Starting early can help give you a leg up on a comfortable retirement. That means starting early, preferably with a first job. Are you passed that and into your 20s or later? Then, now is the time to seize control of your financial destiny by setting solid financial goals:
There are basic rules that I want to share with you. These are simple things but if you really do that with commitment and right attitude, you will be thankful one day.
1) Record your expense
Sure, those shoes are super cute…but can you really afford them? Do you really know how much you’re spending per month or year on items like shoes or make-up? Using a financial resource like Mint to help you manage your cash flow or use simple spreadsheet, if you are more familiar with excel it’s okay, just do that. can help you track your expenses and wrap your head around how much you are actually spending — and where your hard-earned money are going.
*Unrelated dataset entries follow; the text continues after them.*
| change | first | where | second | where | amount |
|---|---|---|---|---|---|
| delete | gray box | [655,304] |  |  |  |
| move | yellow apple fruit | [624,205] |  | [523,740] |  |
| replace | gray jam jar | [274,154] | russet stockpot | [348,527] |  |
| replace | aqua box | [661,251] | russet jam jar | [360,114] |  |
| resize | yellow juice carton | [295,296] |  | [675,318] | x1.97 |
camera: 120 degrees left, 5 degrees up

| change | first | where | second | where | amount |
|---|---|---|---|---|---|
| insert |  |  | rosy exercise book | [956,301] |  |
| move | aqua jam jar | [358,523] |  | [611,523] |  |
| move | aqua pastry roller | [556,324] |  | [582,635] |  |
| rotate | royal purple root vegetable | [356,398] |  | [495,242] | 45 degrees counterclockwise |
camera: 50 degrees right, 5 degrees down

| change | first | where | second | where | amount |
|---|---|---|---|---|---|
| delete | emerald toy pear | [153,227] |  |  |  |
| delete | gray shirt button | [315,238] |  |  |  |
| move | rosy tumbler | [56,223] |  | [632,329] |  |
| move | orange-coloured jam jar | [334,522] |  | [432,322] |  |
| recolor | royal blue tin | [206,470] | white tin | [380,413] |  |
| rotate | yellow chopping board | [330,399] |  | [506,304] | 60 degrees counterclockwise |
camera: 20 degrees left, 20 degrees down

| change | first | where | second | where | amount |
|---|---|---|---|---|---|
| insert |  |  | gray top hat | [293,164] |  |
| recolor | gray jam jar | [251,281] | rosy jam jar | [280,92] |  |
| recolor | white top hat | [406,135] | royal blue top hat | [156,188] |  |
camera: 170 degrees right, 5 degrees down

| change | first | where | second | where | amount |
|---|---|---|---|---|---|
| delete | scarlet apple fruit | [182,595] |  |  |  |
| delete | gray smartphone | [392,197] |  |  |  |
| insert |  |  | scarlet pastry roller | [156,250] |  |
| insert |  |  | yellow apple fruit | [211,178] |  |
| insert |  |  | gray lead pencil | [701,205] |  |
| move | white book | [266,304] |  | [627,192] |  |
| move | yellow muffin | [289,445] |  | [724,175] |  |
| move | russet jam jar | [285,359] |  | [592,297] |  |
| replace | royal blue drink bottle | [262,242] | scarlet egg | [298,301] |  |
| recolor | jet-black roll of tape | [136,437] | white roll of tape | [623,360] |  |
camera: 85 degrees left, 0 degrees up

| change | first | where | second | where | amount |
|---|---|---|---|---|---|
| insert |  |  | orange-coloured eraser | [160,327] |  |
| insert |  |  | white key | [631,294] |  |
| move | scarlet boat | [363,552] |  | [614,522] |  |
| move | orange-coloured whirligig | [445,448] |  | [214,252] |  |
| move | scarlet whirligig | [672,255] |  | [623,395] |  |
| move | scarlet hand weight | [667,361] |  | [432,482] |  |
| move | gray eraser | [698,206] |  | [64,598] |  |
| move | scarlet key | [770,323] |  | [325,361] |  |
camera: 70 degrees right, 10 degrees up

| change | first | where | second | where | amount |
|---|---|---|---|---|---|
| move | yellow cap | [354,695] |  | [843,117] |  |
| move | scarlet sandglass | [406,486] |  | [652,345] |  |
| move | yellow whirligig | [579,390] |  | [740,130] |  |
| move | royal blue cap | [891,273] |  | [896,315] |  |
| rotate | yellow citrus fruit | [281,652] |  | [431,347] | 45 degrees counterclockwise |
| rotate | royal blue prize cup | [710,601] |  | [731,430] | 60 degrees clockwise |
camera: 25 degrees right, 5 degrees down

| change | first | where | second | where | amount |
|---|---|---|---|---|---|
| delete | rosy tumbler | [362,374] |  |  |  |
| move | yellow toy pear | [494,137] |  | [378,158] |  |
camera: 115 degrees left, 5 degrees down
These resources also provide tools to help you set a budget and track whether you meet said budget each month.
2) Start saving for emergency fund
To many excuses and condition that we used to say that ‘We can’t saving because…. or you might be thinking, “I have so many expenses!” You might not realize it, but an emergency fund is an important factor in your financial plan. Build an emergency fund. Make sure you have three to six months’ worth of earnings saved in case something happens. Start from 10% of your income, believe me when you enjoy it someday you will amaze that you can save 50% of your income!
If you’re having trouble building an emergency fund, try setting up a direct deposit or automatic transfer from your pay-check into a separate account. An automatic deposit can be your best friend, because you won’t notice that the funds are gone. If you don’t think you can afford to save anything, consider skipping that morning latte twice a week and put the extra money into savings. I can’t stress it enough; every little bit adds up.
3) Never have credit card debt
Most people start to have credit card debt and finally they confused how to finished it. The rule is simple, use it and pay it full. You will maintain a good credit history in the long run. The longer your credit history — and the stronger your credit score — the more likely you’ll be approved for loans in the future. A strong credit profile proves to lenders that you are reliable and capable of paying back your loan. Keeping track of your credit rating is important, too.
4) Define your financial goals (short/medium/long term)
When you’re establishing your financial plan, the first thing you need to do is identify both your short-term and long-term goals. Two important things that I want to remind you is to start invest for your pension fund and to develop your career by preparing your education fund or saving for a car/house/apartment down payment. You can also set up your budget according to 50/20/30 rules to ensure you can reach your financial goals.
5) Learn about investing
No matter what your background is you can learn many investment product out there, their characteristic, pro and cons, etc. Educate yourself about money management and investing. You may also consult with a personal financial planner. The financial planner will not only help you identify your goals and assess your financial situation, but also pick investments that are best suited for your goals.
So it’s your moment to start your financial planning. Get ready ladies your time is count from now!